In the statement that constructs the string, you have back-ticks:
UPDATE `'.$masterapp_users_table.'` SET `login` ...
In the echo, those back-ticks aren't showing.
If you use back-ticks like that, the column names become case-sensitive. What was the spelling of the CREATE TABLE statement precisely? Were column names written in mixed case inside back-ticks?
...Now we have the table schema shown, it is less explicable (not that it was easily explained before)...
Are you sure your browser and your PHP are connecting to the same database?
To debug further, I suggest changing:
The WHERE criterion to specify the id column and an appropriate value.
Do not SET the login column.
Check whether the UPDATE changes what you expect it to change.
If it doesn't change the record you think it should (but it does work), you have an issue identifying the database.

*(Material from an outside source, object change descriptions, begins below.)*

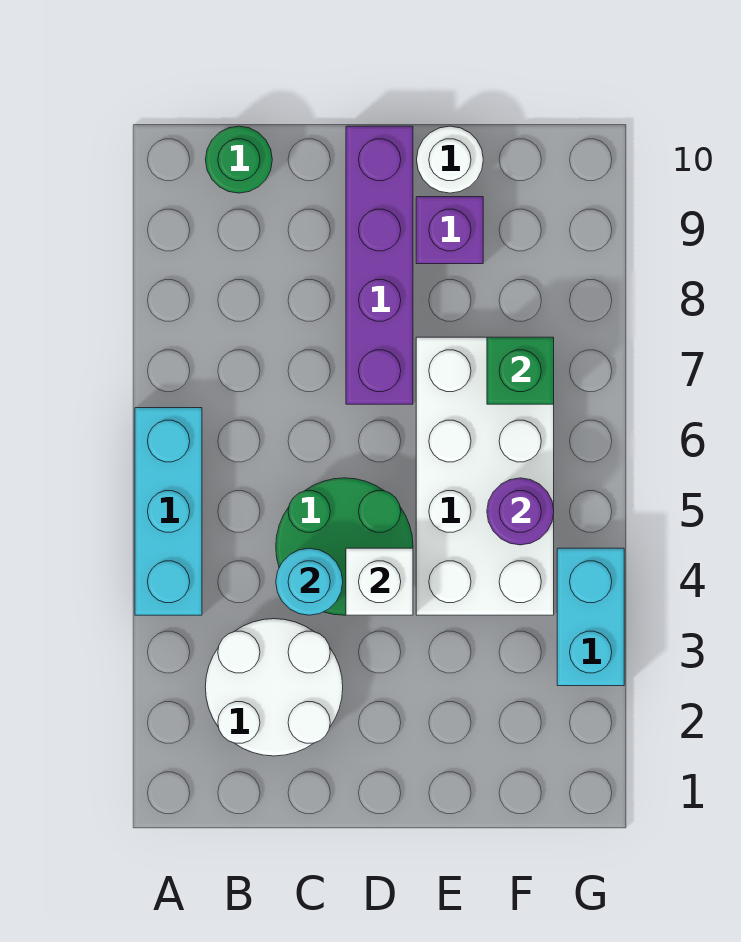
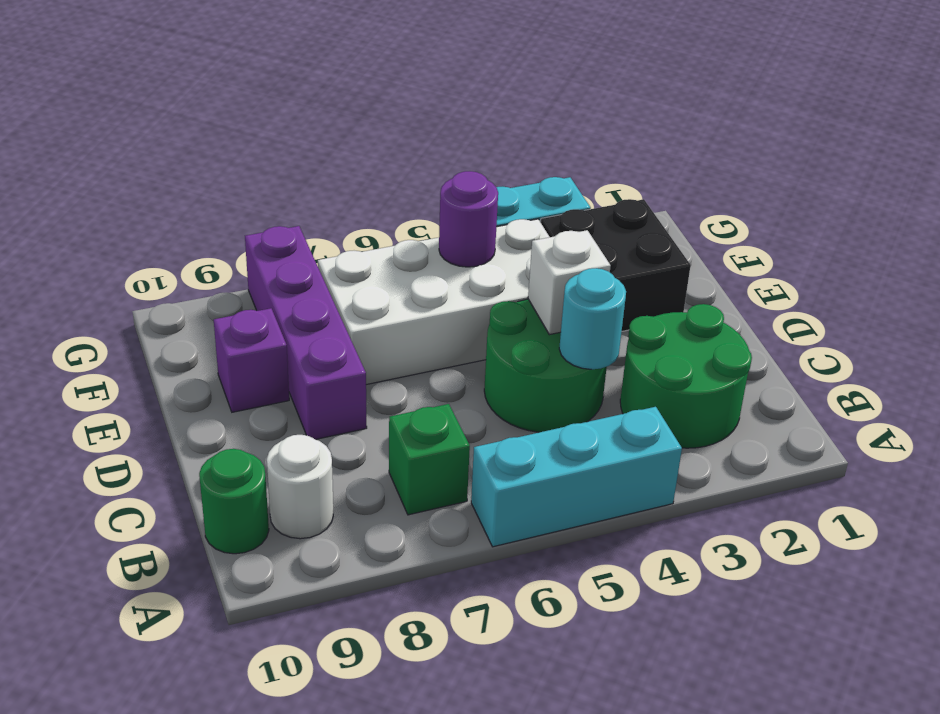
white round brick B2:C3 level 1 -> green round brick B2:C3 level 1
purple brick D7:D10 level 1 -> purple brick D8:G8 level 1
none -> black brick E2:F3 level 1
white round brick E10 level 1 -> white round brick B9 level 1
green brick F7 level 2 -> green brick B7 level 1

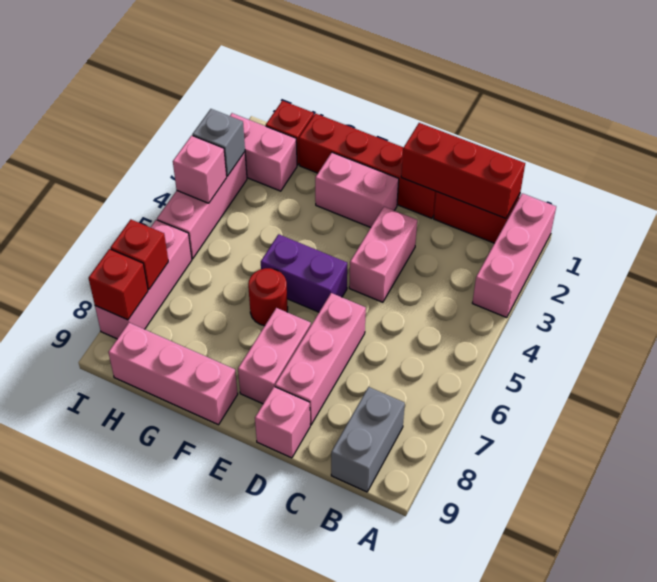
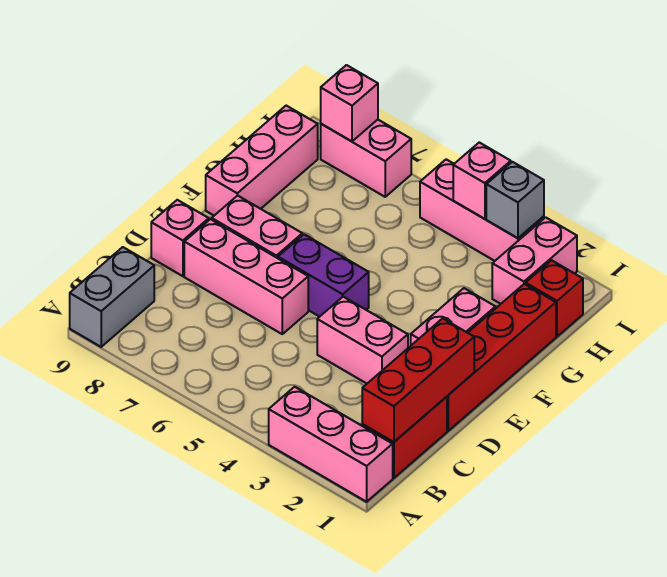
grey brick B8:B9 level 1 -> grey brick A9:B9 level 1
purple brick E5:F5 level 1 -> purple brick E5:E6 level 1
red round brick F6 level 1 -> none
pink brick I6:I8 level 1 -> pink brick I7:I8 level 1
red brick I7 level 2 -> none
red brick I8 level 2 -> pink brick I8 level 2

If you end up with a different column not being found, we can be pretty sure that there's a different table altogether. Maybe do a SELECT * FROM masterapp_users and review the column definitions returned.
If it changes the record, then we have a deep mystery on our hands.
It changes the record.
The complaint was specifically about the login column in the WHERE clause. If you specify id in the WHERE clause, are you able to set login in the SET clause of the statement?
If so, this is beginning to look like a bug in the DBMS. It is difficult to see why it could complain about login in WHERE and not in SET. Thus, it is unlikely to be the solution.
If the message changes to something roughly equivalent to 'unknown column login in the SET clause', then there is some self-consistency.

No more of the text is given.